That night Marny and I, two frazzled strangers, took off our clothes and climbed into her bed. Without a word we thankfully turned toward sleep.

By late Saturday morning the distance and grating were well into dissipation. Emmett, named after the only Dalton brother to survive Coffeyville, was in the front room taking apart an old telephone. Marny and I sat at the kitchen table.

Why can’t you just say it?” she kidded. “Lie to me. It doesn’t have to be real. Just say it.”

I love you.”

She perked up. “Wow. Nice try. Congratulations.” She leaned back in the rocker. She wanted only one thing from me. “That’s all you have to do. Just love me.”



At dusk the progressive party began. That two-mile stretch of North Lick Creek was not a commune, but the couples in the hollow displayed a high degree of collective behavior. It was a hayride, kids included. We were conveyed from house to house in the beds of three pickups. The hay was excelsior grade and soothingly aromatic.

We grazed the hors d’oeuvres at the Wolf/Moore’s.

Salad and bread at the Krafts’.

Gravlax and aquivit at the Harvards’.

Marny’s weighty lasagna.

Cheesecake at the Tebbets’.

It was a tasty ordeal that rode the Bell Curve, peaking at the Harvards’, the only place we danced, and scattering during dessert when a major fade attacked the weak.

Suzy Ward asked me, “How’s it going with Marny?”

I said, “It’s only been twenty-four hours.”

Marny can pack a lot of firepower into twenty-four hours.”

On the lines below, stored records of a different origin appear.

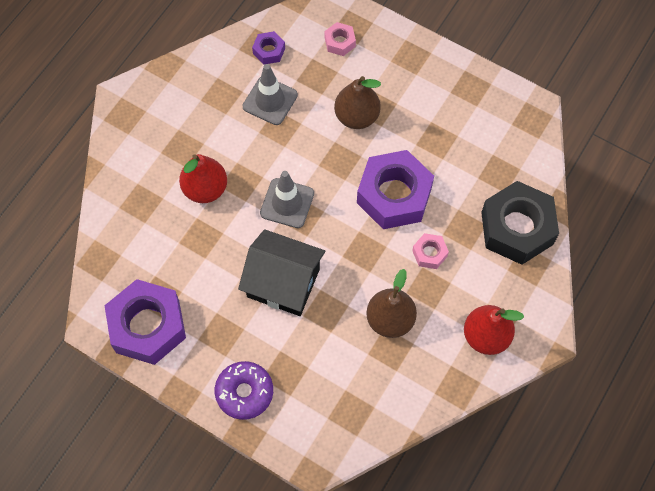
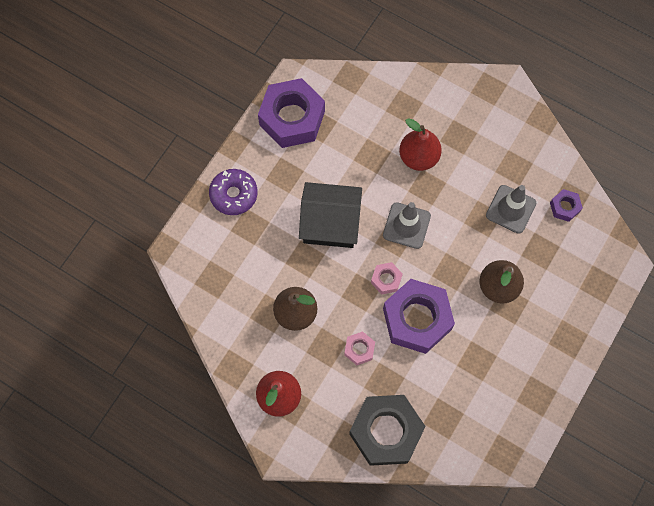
camera: 90 degrees right, 5 degrees up
(283, 283) = (330, 223): black house -> black house turned 75 degrees clockwise
(340, 42) = (579, 271): pink nut -> pink nut (386, 279)

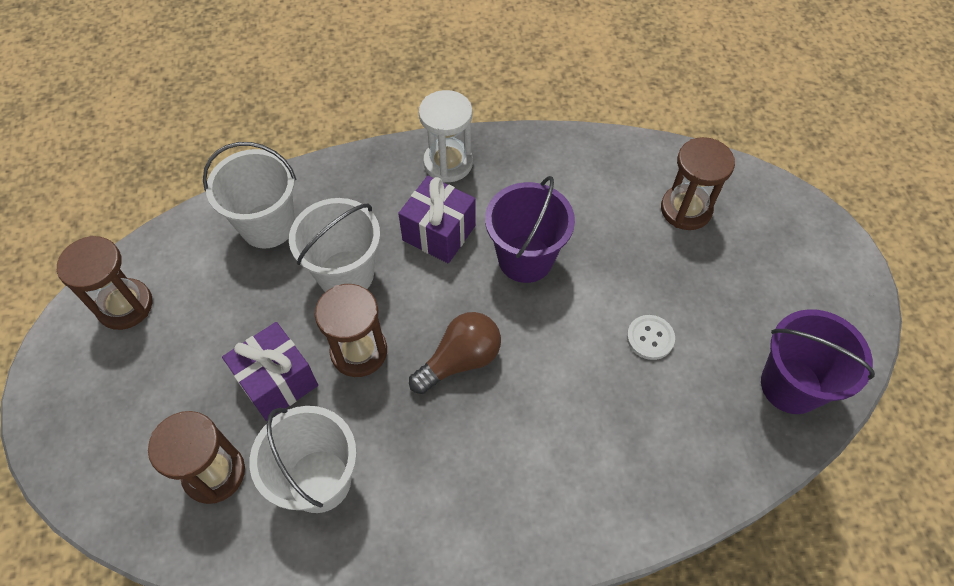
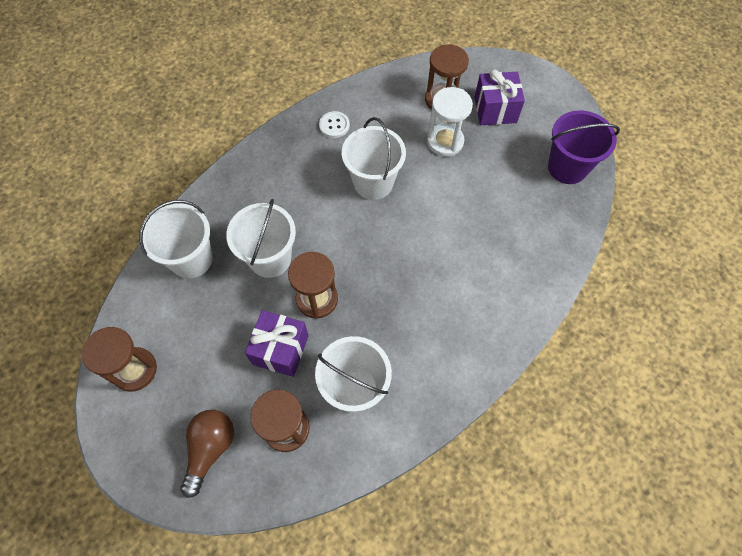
camera: 35 degrees left, 5 degrees up
(439, 233) = (308, 198): purple gift -> purple gift (495, 110)
(448, 163) = (279, 151): white hourglass -> white hourglass (445, 141)
(460, 360) = (382, 265): brown light bulb -> brown light bulb (210, 449)
(525, 259) = (373, 183): purple bucket -> white bucket
(650, 338) = (477, 186): white button -> white button (334, 125)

This re-entry into her life is not going to be easy. Some part of her is fed up with me. But I don’t think she wants to end it. I don’t want to end it. It could go either way.”



Sunday afternoon I sat at the desk in the front room. File by file I began working through eight liquor boxes full of letters, rough drafts and editorial cartoons. Emmett was on the couch watching a Mighty Mouse video. Marny was at her desk in the bedroom typing a job estimate.

I admired Marny, as a lover, as a mother, as a businesswoman and as a worker bee. I am fond of the photo of her free-climbing a giant magnolia with a chainsaw clipped to her work belt. Her presence in my life added two crucial flavors, companionship and adventure. But I was not in love with her, yet.

I said, “It’s not that I’m incapable of love. I’m just slow to fall.”

Love is not one of your moving parts,” Marny sighed.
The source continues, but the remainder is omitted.